Local Precise Refinement: A Dual-Gated Mixture-of-Experts for Enhancing Foundation Model Generalization against Spectral Shifts¶
Conference: CVPR 2026
Paper: CVF Open Access
Code: Project Page https://nudt-sawlab.github.io/SpectralMoE/ (Code to be released)
Area: Remote Sensing / Domain Generalization Semantic Segmentation / Foundation Model Fine-tuning
Keywords: Spectral Remote Sensing, Domain Generalization Segmentation, Mixture-of-Experts, Depth Prior, Foundation Model Fine-tuning
TL;DR¶
SpectralMoE feeds per-layer features of frozen foundation models (DINOv3/DOFA) into a dual-gated MoE for per-pixel fine-grained modulation, while injecting structural depth priors estimated from RGB bands via cross-attention to achieve SOTA across seven remote sensing domain generalization benchmarks.
Background & Motivation¶
Background: Semantic segmentation in spectral remote sensing (hyperspectral/multispectral/RGB) faces severe "spectral shifts"—spectral features of the same land category vary significantly due to different sensors, seasons, or lighting. Domain Generalization (DGSS) aims to generalize to unseen domains using only source data. Current paradigms often fine-tune frozen vision foundation models (VFMs like DINOv3) or remote sensing foundation models (RSFMs like DOFA).

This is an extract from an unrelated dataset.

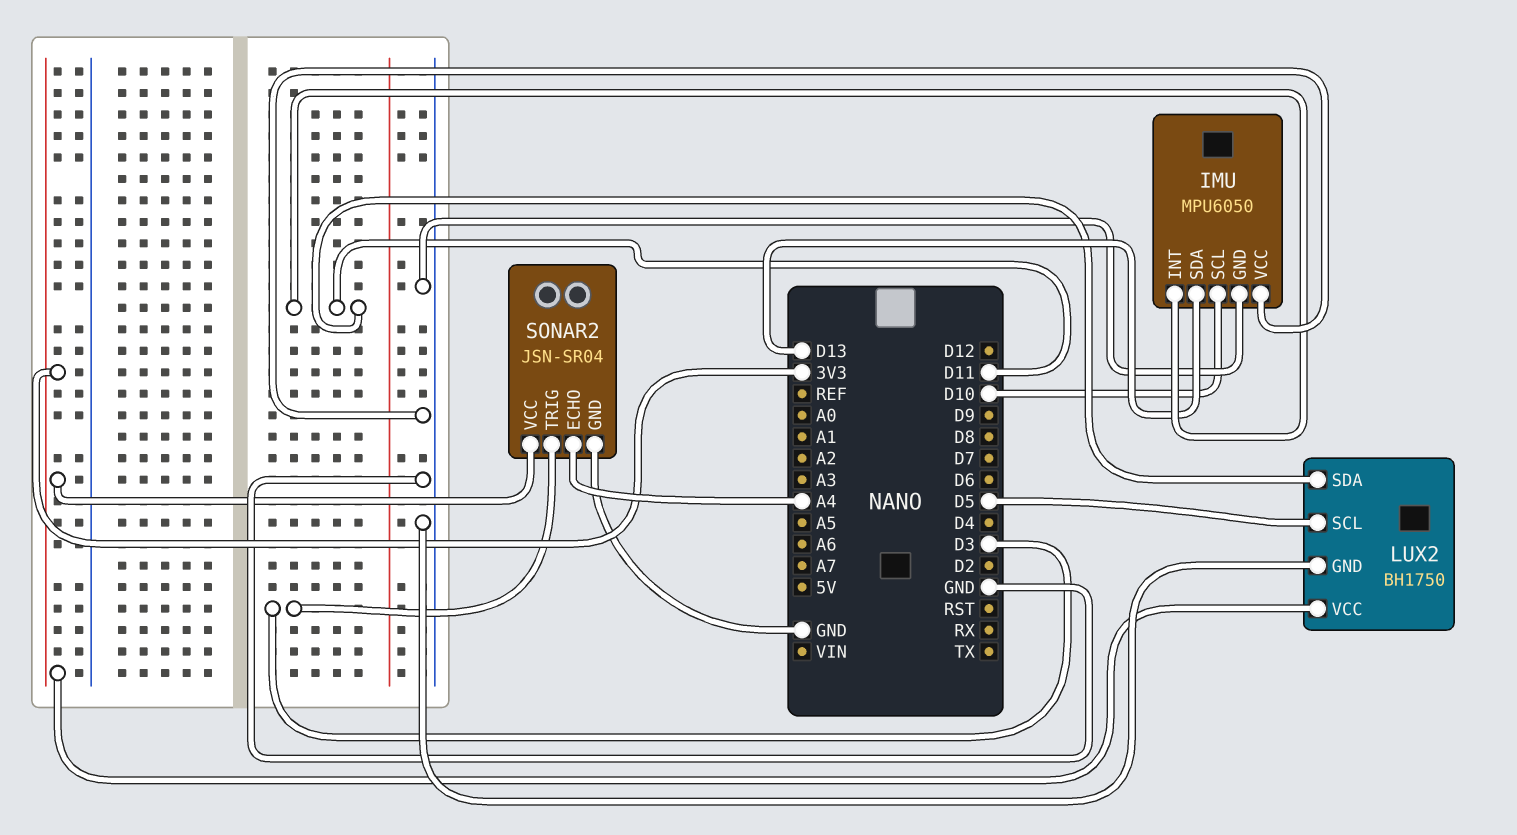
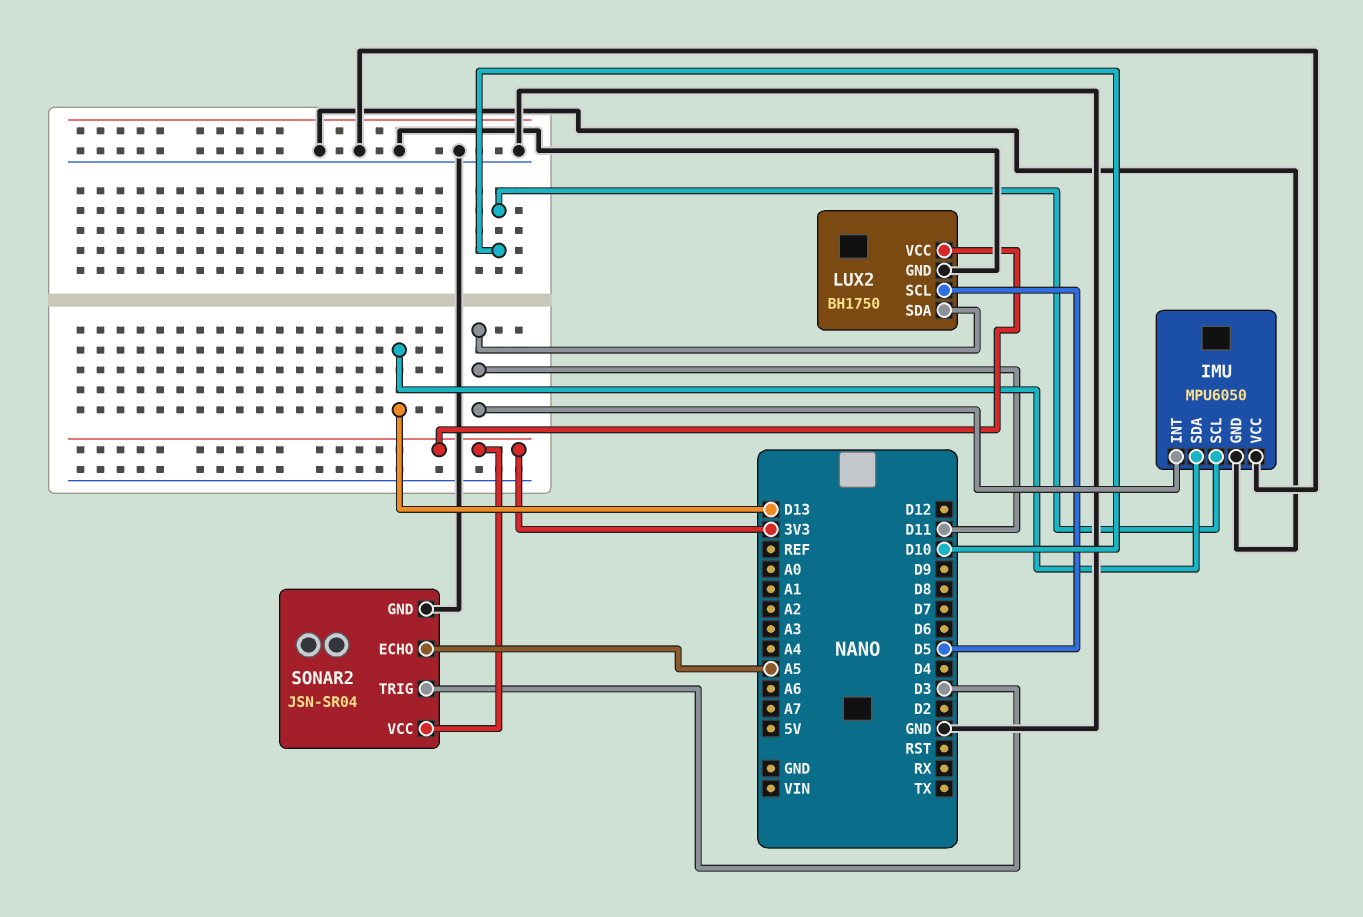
SONAR2 pin ECHO: A4 -> A5

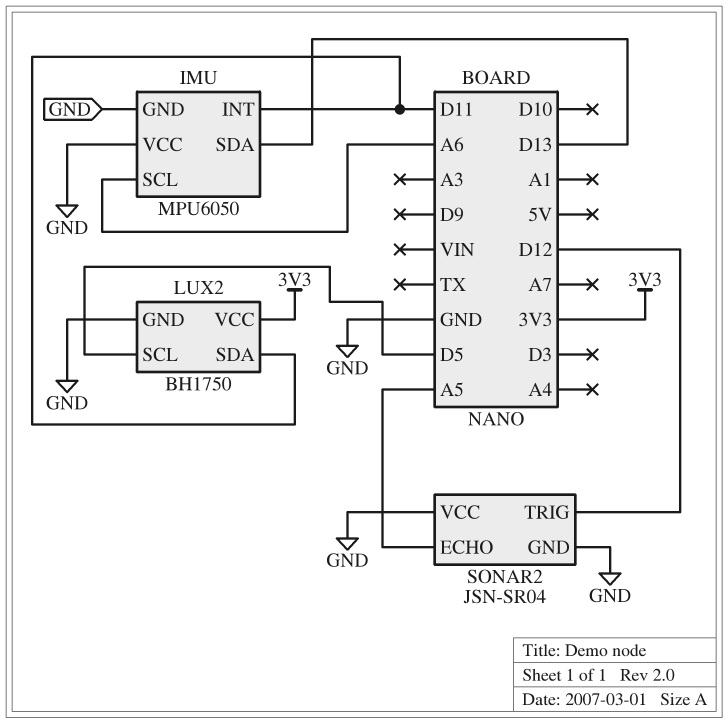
IMU pin SCL: D10 -> A6
SONAR2 pin TRIG: D3 -> D12
SONAR2 pin VCC: 3V3 -> GND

Limitations of Prior Work: Existing fine-tuning methods (e.g., REIN, DepthForge) perform global, homogeneous adjustments—all spatial positions share the same adapter tokens. However, remote sensing land cover is spatially heterogeneous. Spectrally similar but semantically different categories (e.g., "paddy fields" and "ponds") are often adjacent. Global adjustments fail to distinguish these, leading to inter-class confusion.
Key Challenge: Spectral signals are unstable across domains, yet current fine-tuning methods lack the ability to treat features differently per position or introduce more robust cross-domain cues.
Goal: (1) Replace global homogeneous fine-tuning with per-spatial-position conditional computation, assigning "tailored experts" to each location. (2) Introduce more robust structural priors to resolve spectral ambiguities.
Key Insight: Structural information (height, contours, spatial relationships) is more robust than spectral features across varying sensors or seasons. Structural priors can be inferred from RGB bands using depth foundation models (DFMs).
Core Idea: Use a "dual-gated MoE for local refinement + cross-attention for structural depth injection" instead of global fine-tuning to transform unstable spectral adaptation into spatially adaptive, structurally-anchored modulation.
Method¶
Overall Architecture¶
SpectralMoE is a plug-and-play fine-tuning framework. Lightweight SpectralMoE modules are inserted into each layer of a frozen VFM and DFM. Only the SpectralMoE modules and segmentation head are updated. The pipeline extracts visual features \(f^v\) via VFM and depth features \(f^d\) via DFM. Both undergo dual-gated MoE per-token routing for refinement, followed by a cross-attention fusion where structural cues are injected into visual features.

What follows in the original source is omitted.